Jianping said:
> > What you finally stated today is that <F0 90 80 80> is flat-out
> > *illegal* in UTF-8s. That was a missing piece of the puzzle for anyone
> > trying to interpret what you are proposing.
> >
>
> In the UTF-8S, there should be no irregular forms, should we repeat the history again?
> Nobody except you though that 4-byte is allowed in UTF-8S.
False. Do I have to dig out chapter and verse from the email to
show you?
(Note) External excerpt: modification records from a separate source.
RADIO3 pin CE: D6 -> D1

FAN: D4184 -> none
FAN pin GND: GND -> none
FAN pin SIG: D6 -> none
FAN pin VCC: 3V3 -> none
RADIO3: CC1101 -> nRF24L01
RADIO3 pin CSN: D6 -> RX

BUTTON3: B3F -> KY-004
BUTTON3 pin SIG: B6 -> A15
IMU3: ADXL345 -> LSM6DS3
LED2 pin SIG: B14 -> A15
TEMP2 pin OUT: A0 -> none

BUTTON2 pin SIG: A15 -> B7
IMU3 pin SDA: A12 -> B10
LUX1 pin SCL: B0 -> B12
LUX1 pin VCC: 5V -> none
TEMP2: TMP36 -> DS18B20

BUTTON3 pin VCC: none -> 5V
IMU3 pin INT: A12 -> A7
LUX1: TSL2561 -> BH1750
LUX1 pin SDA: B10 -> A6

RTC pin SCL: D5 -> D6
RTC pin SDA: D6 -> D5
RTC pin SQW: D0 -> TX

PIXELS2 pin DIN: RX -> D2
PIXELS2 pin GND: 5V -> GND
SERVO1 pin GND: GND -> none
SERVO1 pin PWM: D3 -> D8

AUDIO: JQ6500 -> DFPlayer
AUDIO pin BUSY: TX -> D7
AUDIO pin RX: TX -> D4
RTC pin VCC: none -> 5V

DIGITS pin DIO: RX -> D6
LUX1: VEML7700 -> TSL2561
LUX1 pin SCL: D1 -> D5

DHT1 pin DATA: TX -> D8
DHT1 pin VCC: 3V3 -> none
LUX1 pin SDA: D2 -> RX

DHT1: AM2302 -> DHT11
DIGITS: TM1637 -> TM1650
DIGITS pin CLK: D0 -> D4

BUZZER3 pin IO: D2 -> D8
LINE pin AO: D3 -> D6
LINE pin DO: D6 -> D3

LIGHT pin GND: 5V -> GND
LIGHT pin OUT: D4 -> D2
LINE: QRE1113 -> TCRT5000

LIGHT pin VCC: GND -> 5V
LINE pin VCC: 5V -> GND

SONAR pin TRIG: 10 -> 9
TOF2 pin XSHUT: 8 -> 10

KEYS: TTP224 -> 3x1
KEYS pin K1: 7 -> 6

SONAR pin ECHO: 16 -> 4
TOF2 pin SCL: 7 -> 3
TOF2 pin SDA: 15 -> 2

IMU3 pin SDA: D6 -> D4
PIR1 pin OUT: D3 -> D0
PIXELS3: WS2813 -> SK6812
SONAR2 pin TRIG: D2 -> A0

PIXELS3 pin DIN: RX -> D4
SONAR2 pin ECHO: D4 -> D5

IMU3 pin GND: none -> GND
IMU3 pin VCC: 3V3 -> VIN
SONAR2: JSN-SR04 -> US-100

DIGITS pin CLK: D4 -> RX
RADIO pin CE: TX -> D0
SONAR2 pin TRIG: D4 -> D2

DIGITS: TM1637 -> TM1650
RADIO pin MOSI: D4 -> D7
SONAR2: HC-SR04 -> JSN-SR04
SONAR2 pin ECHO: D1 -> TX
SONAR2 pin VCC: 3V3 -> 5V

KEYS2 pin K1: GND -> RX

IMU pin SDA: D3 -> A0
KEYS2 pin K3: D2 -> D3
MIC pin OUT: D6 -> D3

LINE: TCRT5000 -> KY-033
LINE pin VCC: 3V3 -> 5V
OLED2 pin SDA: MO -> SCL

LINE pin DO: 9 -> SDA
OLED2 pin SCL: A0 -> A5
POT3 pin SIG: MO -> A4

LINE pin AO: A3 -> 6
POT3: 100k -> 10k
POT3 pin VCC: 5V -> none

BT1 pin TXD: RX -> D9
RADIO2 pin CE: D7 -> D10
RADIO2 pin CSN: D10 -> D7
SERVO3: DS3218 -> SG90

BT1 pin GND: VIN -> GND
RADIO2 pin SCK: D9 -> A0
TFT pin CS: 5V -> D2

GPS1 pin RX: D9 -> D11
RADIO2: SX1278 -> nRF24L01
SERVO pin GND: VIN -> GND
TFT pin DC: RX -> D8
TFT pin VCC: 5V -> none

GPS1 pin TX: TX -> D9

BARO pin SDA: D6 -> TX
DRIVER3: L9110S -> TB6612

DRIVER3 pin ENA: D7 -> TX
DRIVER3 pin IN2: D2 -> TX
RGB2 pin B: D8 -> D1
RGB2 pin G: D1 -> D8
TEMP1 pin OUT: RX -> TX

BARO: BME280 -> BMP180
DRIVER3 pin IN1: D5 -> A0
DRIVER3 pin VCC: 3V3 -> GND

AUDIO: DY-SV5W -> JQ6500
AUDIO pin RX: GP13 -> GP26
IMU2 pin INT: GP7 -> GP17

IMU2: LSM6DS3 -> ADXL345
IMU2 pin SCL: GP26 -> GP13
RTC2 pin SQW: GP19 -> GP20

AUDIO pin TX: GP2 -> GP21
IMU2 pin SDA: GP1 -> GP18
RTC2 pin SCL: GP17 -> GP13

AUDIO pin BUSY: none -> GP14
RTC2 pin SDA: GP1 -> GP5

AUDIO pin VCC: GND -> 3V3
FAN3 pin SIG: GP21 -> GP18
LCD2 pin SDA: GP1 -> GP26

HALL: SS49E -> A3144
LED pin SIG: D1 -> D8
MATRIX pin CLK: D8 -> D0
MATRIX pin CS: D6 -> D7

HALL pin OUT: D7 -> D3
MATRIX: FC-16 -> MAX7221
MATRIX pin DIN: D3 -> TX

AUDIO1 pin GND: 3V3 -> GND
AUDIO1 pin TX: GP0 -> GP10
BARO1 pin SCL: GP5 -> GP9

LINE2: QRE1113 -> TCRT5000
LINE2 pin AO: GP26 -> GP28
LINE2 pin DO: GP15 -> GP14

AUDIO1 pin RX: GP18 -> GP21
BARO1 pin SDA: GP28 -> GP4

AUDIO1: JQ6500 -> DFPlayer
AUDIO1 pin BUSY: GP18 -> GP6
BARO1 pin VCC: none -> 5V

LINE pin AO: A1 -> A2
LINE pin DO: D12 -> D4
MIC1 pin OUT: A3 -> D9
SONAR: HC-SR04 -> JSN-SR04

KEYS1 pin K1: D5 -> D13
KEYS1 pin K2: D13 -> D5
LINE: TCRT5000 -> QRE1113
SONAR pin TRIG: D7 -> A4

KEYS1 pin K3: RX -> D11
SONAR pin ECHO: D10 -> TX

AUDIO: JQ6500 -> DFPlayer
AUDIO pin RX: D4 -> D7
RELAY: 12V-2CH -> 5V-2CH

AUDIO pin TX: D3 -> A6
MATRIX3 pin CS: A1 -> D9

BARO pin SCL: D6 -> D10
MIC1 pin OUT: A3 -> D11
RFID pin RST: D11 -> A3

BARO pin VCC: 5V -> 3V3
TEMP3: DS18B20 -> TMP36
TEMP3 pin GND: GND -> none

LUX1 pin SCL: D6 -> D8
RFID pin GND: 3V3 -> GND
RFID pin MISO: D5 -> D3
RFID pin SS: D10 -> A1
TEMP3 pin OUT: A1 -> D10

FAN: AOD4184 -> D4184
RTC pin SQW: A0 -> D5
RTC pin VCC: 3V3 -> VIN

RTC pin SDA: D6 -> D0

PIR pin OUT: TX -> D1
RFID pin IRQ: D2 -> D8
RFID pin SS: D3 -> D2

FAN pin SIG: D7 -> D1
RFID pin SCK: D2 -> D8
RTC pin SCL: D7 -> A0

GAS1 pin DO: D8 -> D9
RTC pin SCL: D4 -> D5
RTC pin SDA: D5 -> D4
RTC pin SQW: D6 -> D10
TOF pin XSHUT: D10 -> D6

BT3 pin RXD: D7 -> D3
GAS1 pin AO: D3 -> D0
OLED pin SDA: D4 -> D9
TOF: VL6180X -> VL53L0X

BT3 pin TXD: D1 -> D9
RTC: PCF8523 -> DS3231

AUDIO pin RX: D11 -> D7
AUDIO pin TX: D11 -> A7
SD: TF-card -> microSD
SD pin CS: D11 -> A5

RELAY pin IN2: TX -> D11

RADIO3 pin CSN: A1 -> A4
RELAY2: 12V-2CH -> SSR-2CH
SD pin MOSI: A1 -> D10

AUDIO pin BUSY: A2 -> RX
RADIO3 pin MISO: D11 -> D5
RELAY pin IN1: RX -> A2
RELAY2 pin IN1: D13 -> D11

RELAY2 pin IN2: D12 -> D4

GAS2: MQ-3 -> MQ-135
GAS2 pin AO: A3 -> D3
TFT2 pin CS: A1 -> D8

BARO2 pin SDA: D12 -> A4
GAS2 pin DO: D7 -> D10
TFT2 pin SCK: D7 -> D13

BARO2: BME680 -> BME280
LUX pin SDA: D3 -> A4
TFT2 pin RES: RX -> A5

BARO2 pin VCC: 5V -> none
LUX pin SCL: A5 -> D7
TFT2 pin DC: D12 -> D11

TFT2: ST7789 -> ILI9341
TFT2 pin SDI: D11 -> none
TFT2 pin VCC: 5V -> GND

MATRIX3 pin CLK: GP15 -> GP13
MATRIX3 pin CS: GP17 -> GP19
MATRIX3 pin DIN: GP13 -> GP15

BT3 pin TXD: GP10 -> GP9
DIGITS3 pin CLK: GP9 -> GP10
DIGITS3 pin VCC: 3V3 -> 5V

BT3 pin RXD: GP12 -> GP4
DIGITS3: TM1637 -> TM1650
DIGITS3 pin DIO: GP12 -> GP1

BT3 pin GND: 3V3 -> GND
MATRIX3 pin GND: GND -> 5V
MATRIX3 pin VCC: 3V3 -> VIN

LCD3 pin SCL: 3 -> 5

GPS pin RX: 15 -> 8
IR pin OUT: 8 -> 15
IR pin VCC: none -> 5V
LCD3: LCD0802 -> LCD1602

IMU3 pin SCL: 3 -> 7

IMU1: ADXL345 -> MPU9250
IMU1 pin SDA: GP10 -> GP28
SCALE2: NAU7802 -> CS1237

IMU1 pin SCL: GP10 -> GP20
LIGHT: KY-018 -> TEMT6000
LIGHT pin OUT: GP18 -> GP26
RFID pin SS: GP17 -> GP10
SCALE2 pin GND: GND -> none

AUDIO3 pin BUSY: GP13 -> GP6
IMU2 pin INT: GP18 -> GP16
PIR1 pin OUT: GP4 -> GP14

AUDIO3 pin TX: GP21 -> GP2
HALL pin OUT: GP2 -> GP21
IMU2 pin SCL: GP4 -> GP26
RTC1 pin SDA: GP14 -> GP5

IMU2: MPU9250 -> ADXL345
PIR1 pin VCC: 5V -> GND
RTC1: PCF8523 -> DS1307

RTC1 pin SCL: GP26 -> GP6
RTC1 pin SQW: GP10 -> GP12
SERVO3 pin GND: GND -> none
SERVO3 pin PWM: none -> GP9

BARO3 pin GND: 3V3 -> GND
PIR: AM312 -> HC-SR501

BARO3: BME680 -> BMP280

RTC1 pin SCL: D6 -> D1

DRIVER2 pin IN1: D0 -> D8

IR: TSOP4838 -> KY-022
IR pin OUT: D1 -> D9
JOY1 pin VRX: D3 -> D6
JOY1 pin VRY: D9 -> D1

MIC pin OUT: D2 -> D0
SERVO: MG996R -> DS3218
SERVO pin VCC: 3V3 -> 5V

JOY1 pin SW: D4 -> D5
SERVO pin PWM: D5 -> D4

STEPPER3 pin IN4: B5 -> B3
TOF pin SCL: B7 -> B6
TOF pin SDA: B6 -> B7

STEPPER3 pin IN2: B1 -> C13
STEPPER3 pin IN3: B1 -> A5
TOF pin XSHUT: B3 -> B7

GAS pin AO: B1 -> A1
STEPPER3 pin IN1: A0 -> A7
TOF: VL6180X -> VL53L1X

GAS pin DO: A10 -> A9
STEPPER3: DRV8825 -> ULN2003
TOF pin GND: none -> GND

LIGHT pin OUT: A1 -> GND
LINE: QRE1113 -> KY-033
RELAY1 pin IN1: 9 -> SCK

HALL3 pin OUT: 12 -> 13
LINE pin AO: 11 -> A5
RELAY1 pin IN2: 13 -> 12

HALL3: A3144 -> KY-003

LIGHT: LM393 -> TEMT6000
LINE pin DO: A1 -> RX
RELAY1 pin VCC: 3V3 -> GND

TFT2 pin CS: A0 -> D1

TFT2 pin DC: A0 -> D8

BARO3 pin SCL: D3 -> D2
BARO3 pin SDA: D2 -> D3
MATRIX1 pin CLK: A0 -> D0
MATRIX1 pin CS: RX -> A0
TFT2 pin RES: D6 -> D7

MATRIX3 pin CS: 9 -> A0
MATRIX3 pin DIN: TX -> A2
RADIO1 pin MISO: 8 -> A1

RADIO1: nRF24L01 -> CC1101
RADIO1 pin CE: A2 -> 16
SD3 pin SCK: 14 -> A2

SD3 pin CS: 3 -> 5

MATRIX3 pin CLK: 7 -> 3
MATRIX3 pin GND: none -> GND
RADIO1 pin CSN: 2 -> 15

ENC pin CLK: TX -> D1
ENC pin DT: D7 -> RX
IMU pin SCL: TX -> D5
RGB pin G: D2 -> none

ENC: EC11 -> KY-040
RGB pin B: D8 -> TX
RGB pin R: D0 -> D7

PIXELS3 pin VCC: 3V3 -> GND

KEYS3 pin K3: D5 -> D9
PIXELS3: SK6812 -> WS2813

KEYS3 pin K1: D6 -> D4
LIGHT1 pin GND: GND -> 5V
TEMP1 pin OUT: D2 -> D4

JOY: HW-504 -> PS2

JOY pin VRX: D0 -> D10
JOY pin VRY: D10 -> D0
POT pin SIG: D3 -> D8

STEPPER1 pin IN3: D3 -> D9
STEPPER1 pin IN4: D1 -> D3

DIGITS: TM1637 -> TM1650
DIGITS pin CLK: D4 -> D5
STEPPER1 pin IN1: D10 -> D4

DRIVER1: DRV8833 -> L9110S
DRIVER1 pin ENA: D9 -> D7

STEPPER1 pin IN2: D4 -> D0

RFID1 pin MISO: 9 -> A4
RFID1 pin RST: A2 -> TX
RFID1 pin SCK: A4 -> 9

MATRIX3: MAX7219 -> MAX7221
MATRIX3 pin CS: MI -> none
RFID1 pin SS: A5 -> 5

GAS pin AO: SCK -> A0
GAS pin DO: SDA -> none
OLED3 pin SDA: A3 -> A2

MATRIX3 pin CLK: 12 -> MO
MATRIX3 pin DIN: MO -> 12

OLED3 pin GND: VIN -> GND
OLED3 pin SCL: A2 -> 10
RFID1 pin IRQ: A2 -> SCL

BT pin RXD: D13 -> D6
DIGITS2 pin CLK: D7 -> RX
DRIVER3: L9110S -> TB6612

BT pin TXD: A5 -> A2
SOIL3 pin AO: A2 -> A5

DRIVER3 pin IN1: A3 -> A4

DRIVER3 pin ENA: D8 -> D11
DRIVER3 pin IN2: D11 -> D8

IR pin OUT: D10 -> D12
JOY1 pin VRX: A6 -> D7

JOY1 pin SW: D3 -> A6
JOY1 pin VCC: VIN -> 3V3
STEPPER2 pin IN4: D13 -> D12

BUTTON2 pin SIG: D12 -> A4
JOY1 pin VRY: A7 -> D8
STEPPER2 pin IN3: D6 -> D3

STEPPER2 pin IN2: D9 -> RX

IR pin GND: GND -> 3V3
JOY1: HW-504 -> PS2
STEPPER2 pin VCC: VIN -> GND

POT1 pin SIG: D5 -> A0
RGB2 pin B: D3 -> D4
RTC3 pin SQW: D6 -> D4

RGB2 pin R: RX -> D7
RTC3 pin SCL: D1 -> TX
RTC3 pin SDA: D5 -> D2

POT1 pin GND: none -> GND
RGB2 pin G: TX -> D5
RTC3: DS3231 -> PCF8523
Peter Constable certainly did -- and asked you about
it.
Given that UTF-8 already exists and will continue to exists and will be
confused with UTF-8s, it seems incumbent upon you and other proposers
of UTF-8s to produce a very clear specification of exactly how UTF-8
relates to the proposed UTF-8s.
So far, getting the detailed questions answered has been like pulling
teeth.
> > > That's also your perception but not Oracle as we already support standard UTF-8
> > > encoding in 9i.
> >
> > How is Oracle's support for standard UTF-8 relevant to the conceptual
> > definition of UTF-8s?
>
> That means we do recognize U-00010000 in our implementation for UTF formats.
How is Oracle's support for supplementary characters relevant to my
first question?
> >
> > Now please answer the question for UTF-32 under your formulation of
> > UTF-8s.
>
> My answer here is quite simple:
>
> The UTF-8S code unit sequence <ED A0 80 ED B0 80> *always* corresponds to U+10000.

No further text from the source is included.